My Bible sits open on the side table, its spine cracked and held together by nothing but habit and glue. When I play Erick Smith’s Wewe Ni Zaidi, I find myself tracing the worn edges of the pages. The lines, "Ninashangaa nikielewa, Wewe ni zaidi ya vile nilivyoambiwa juu yako," strike a nerve that hasn't stopped pulsing in forty years.
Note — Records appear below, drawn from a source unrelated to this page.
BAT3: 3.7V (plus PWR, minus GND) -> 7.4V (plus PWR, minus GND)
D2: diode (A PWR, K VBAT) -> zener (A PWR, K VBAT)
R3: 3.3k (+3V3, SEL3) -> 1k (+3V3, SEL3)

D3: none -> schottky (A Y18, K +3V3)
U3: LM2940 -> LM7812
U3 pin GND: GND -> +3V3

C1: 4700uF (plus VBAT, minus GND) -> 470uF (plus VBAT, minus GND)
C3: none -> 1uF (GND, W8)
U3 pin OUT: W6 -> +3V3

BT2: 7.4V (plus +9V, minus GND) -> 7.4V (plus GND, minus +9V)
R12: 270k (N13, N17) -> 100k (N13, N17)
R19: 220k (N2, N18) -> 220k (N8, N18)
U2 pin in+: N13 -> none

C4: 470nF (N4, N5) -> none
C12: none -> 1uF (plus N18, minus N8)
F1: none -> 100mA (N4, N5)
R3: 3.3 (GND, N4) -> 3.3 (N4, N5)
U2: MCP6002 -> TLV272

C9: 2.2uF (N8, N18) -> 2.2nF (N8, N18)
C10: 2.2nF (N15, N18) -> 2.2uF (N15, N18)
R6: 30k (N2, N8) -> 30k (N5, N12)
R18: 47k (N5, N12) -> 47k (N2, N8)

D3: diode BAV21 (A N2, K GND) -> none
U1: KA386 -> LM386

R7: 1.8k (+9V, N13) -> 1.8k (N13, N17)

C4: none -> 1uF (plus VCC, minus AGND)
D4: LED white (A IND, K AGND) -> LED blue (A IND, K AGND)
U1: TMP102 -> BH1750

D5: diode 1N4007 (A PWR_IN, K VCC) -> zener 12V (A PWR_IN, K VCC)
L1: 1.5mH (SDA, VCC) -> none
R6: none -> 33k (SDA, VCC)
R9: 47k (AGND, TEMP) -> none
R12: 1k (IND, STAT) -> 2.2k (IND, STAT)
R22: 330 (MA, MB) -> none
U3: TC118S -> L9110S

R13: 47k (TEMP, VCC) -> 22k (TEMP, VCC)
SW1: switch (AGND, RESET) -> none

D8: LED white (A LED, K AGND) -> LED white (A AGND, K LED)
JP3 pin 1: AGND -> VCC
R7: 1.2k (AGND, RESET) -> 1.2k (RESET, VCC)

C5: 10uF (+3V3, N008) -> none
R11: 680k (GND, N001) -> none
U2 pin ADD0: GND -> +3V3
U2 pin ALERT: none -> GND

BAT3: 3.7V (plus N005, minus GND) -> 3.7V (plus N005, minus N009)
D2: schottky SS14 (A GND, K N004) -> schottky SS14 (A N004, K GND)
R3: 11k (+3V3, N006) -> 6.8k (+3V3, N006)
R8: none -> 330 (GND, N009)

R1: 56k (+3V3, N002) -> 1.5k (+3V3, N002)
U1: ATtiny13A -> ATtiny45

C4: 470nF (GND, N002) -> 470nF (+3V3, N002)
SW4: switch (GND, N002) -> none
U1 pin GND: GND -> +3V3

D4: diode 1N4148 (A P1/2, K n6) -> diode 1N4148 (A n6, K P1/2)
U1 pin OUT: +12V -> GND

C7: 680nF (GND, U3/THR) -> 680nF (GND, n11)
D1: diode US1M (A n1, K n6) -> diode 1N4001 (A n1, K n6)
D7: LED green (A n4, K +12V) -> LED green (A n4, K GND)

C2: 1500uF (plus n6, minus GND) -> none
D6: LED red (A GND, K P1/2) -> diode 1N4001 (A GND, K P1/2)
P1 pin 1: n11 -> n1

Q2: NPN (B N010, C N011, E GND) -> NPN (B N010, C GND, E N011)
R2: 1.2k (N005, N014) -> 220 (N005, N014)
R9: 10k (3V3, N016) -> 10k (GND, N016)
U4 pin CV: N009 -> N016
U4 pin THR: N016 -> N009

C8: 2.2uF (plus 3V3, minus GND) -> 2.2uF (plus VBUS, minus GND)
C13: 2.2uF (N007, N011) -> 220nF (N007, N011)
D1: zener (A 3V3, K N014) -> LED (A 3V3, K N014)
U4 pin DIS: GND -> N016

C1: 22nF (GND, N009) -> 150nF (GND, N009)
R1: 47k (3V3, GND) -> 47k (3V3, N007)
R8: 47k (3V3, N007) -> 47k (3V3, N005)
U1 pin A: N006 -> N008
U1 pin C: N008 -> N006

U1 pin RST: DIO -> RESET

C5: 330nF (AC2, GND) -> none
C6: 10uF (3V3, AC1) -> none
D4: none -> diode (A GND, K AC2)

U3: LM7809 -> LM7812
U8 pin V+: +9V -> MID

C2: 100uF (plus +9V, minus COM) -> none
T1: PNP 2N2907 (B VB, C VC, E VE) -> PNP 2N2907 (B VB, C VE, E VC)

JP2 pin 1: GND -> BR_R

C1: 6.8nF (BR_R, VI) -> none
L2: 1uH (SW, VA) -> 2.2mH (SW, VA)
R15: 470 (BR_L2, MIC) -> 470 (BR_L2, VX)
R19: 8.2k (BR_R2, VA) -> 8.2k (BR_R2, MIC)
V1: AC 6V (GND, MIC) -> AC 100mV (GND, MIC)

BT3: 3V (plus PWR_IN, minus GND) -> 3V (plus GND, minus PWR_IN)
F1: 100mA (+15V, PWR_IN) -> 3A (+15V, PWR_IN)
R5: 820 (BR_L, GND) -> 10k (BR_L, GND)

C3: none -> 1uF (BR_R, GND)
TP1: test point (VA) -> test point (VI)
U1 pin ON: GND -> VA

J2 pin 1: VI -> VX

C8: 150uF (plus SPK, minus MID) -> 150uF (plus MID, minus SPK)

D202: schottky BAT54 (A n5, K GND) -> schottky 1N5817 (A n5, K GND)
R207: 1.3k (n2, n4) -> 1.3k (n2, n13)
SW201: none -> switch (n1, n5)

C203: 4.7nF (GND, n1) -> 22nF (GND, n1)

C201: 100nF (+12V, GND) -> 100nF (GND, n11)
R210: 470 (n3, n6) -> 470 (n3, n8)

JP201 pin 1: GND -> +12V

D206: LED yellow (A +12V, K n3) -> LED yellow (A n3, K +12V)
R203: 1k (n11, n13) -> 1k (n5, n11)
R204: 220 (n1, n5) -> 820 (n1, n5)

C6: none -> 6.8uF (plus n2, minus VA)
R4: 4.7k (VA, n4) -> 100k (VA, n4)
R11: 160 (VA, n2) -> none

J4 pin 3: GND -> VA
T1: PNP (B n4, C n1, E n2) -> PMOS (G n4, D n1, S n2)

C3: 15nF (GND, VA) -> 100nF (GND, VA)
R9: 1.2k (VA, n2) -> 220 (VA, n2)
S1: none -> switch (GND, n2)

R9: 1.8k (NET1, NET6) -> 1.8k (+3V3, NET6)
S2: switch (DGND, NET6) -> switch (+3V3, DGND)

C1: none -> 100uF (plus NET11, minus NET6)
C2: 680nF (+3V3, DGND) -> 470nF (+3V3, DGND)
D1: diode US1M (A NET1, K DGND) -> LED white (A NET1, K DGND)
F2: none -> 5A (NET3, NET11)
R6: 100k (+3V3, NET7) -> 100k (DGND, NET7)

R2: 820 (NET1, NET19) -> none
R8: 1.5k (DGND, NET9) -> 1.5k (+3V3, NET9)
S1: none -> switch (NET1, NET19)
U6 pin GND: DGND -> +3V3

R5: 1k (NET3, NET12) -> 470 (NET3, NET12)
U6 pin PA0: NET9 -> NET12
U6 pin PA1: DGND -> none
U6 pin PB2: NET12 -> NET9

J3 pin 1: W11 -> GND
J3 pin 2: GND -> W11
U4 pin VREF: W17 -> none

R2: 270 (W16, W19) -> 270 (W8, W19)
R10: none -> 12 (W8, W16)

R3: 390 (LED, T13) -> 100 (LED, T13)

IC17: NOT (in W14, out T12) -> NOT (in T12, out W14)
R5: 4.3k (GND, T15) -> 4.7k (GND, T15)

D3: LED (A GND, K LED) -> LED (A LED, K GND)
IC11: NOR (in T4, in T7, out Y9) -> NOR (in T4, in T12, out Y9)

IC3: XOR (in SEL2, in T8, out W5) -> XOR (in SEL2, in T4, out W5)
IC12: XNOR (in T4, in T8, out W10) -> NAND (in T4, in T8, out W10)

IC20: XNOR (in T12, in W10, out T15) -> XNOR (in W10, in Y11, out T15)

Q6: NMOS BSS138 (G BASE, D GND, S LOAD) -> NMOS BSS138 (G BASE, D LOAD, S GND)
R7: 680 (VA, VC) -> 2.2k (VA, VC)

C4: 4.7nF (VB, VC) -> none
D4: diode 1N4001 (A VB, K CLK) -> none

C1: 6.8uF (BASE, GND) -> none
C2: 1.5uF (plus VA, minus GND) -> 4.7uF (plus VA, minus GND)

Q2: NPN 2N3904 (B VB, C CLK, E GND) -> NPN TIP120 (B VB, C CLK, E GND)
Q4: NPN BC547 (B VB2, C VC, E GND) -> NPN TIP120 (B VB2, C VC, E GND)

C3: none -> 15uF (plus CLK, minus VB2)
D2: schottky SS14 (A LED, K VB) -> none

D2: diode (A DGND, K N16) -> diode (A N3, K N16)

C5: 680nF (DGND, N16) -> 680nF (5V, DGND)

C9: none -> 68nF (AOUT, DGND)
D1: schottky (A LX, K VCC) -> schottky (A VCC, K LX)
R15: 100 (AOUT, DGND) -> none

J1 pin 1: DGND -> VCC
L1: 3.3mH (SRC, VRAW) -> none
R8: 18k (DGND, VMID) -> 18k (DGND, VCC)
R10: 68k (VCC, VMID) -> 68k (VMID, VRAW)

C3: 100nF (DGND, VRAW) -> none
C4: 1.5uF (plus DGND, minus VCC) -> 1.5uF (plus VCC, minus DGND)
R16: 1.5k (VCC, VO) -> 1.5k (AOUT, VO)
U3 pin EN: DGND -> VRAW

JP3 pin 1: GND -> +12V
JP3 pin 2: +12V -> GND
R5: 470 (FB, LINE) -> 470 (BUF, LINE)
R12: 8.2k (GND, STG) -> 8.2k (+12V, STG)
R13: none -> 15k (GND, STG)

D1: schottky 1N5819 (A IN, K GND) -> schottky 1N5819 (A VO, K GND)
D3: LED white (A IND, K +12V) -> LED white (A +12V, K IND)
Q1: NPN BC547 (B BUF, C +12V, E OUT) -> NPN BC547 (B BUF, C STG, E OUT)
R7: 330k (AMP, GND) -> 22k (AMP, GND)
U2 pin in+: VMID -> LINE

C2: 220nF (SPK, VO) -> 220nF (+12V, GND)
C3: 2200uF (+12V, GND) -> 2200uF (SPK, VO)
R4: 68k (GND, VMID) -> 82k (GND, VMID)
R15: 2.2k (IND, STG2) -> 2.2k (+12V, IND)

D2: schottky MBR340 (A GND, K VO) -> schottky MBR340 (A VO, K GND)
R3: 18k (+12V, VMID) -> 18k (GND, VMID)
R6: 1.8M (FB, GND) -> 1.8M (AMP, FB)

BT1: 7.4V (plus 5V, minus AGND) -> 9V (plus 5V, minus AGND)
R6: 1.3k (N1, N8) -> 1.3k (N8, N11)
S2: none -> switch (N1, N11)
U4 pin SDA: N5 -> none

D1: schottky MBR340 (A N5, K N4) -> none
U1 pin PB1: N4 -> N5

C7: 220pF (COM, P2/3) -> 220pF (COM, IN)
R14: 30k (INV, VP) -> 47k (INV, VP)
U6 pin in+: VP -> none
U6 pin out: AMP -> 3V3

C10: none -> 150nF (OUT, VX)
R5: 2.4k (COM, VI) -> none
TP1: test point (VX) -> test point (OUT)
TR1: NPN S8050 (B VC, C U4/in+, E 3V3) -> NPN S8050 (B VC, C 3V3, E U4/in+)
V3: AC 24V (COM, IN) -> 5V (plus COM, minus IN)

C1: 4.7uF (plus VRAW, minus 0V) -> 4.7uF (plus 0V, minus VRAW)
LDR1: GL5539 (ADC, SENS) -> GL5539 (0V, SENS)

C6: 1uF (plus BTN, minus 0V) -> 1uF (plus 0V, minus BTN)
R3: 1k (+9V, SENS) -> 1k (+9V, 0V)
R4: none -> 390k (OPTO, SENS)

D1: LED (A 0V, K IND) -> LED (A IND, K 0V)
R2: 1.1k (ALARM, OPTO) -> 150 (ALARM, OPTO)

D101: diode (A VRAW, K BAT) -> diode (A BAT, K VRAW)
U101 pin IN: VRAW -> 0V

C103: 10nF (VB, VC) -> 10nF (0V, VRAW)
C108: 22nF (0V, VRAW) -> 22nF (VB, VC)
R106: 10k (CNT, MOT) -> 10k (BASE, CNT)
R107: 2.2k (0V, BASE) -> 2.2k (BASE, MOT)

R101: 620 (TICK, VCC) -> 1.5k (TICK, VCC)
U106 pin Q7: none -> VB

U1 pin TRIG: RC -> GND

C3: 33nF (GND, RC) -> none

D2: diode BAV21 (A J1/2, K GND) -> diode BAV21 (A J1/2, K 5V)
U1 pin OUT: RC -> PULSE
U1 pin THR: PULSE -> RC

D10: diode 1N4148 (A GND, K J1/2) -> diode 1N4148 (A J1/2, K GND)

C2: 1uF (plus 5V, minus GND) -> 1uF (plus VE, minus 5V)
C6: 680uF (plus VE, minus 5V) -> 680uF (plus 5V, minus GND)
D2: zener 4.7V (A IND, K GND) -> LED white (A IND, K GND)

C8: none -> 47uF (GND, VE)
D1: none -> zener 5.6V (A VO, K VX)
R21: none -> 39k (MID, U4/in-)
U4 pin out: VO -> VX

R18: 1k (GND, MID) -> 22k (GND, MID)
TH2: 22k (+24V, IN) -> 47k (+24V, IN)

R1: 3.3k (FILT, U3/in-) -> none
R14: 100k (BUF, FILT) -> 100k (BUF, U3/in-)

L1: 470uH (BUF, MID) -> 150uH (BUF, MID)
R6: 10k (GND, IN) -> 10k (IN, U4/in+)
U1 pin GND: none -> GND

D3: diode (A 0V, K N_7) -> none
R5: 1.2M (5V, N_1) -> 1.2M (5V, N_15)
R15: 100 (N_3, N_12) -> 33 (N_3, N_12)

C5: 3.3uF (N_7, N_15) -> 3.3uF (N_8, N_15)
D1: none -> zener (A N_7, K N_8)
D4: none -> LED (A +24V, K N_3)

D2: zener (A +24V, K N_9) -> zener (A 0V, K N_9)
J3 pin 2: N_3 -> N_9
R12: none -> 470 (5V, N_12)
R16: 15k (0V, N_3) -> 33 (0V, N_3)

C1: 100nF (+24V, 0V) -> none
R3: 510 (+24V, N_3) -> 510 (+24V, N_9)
We spend so much of our youth being told who God is. We read the books, we listen to the sermons, we build these sturdy mental boxes to hold the Infinite. But there comes a time—usually when the house is quiet and the shadow of a long afternoon is stretching across the floor—when those descriptions feel thin. You realize that everything you were told was just a map, not the actual territory. Standing in the middle of a hard decade, God is always bigger, wilder, and more unpredictable than the Sunday school teachers promised. To admit you are "surprised" by Him, as Smith sings, is a sign that you’re finally starting to pay attention to the reality of His presence rather than just the doctrine.

Then there is that line: "umekuwa kwangu mapumziko." You have become my rest.

I think about the days when I thought faith was about doing, about building, about proving. I wore myself to the bone. My hands are gnarled now, stiff from years of labor, and I’ve learned that the "rest" He offers isn't a cessation of work, but a posture of the soul. It’s what the writer of Hebrews was fumbling toward—a Sabbath that doesn't depend on the calendar. When the nights get long and the old aches settle into my joints, the idea of God as a place of refuge isn't poetic fluff anymore. It’s a necessity. It’s the only place where the noise of a changing world doesn't reach.

There is a tension here, though. If He is truly zaidi—more than we were told—then why does the silence sometimes feel so heavy? Why do the knees tremble even when the song is playing? I look at these lyrics and I wonder if we’re too quick to resolve the mystery. We want the "King of Kings" to tidy up our mess, but the "rest" He gives is often found right in the center of the storm, not outside of it.

I’m sitting here, listening to the melody shift, and I’m struck by the simplicity of it. It isn't a complex argument. It’s an admission. Maybe that’s what’s left after four decades: the realization that I don't have it figured out, but I know who holds the map. I don't have the strength to fight the tide anymore, but I have the grace that Smith sings about—the kind that is, finally, enough. It isn't a loud truth, but it’s the only one that stays when the lights dim.